On pourrait continuer ainsi.

Il parait donc avisé de se dispenser du récit en cours tendant à présenter Rishi Sunak en garant du sérieux géstionnaire après le naufrage d’une Liz Truss dont il serait l’antithèse. Les vertus prêtées à Sunak ne sont que celles requises par le seul magistère « des marchés ». Faut-il être surpris de voir s’en contenter une grande partie des commentaires concernant les récents rebondissements survenus entre Downing Street et Westminster ? Probablement pas, certes.

La mutilation du réel qu’exige un tel confinement au monde mental du capital s’avère cependant plus sauvage encore qu’à l’accoutumée : le consensus pour l’agression en règle sur les droits démocratiques des salariés, sur les droits humains des réfugiés, et pour la promesse de fossilisation toujours plus rapide de l’écosystème planétaire, peut rester inaperçu dans un lointain second plan indistinct. Comme peuvent rester largement et durablement hors du champ de vision les 14,5 millions de personnes vivant sous le seuil de pauvreté au Royaume-Uni ; ou encore, les 1,3 million de personnes dont on prévoit le basculement dans la pauvreté absolue en 2023, parmi lesquelles 500.000 enfants.

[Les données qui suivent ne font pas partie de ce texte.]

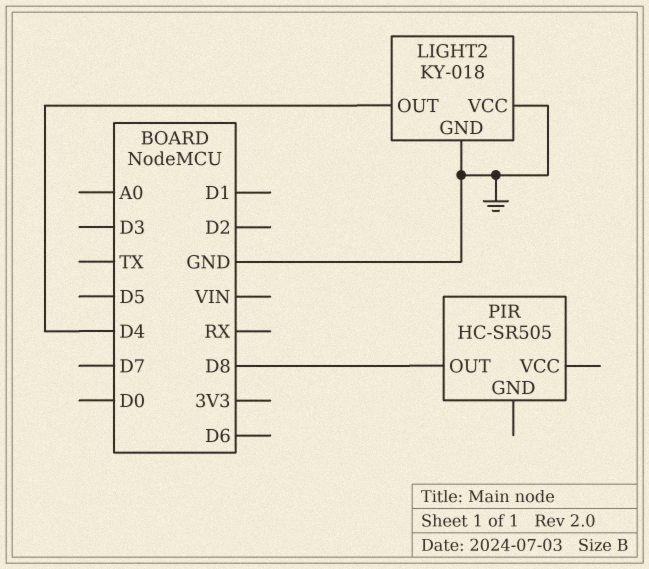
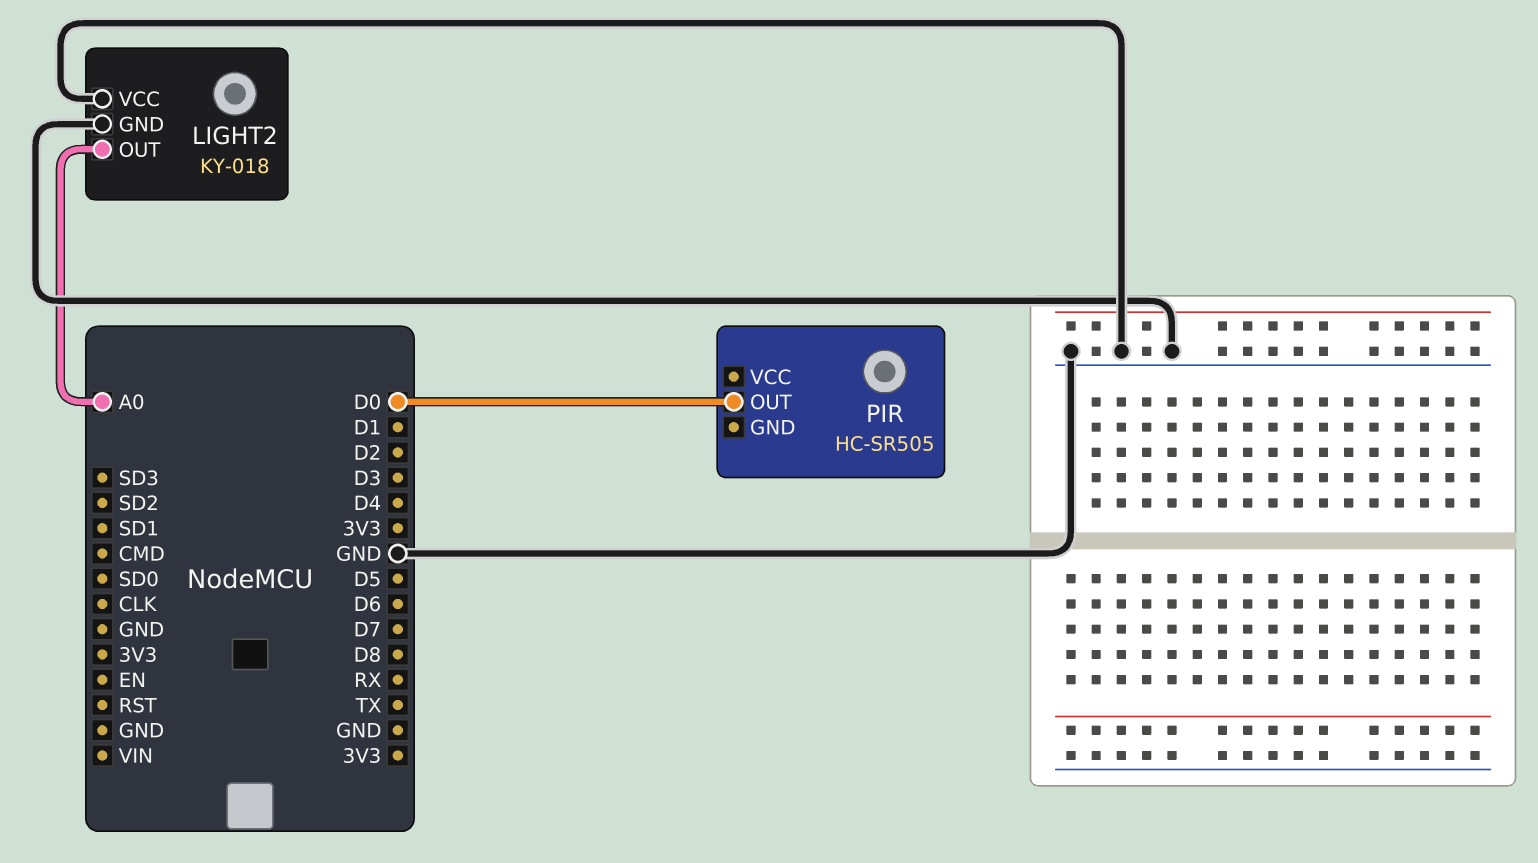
LIGHT2 pin OUT: D4 -> A0
PIR pin OUT: D8 -> D0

Début août 2022, Sunak, dont la fortune s’élève à 730 millions de livres, se targait ouvertement d’avoir reaffecté aux villes de classes moyennes du sud des fonds destinés aux quartiers pauvres des villes du nord du pays. Dans une polarité sociale maintenant parfaite, chacun de ces enfants pourra incarner le prix du sérieux, de la compétence et de la stabilité peut-être enfin de retour, non plus au service de l’oligarchie régnante, mais maintenant directement aux mains d’un de ses représentants en personne. La revendication populaire d’élections législatives anticipées se fait entendre avec force. Pour un quatrième premier ministre en six mois ? Comptons sur l’argument de la « stabilité » (pour qui, au fait ?) pour l’emporter sur la revendication démocratique la plus élémentaire.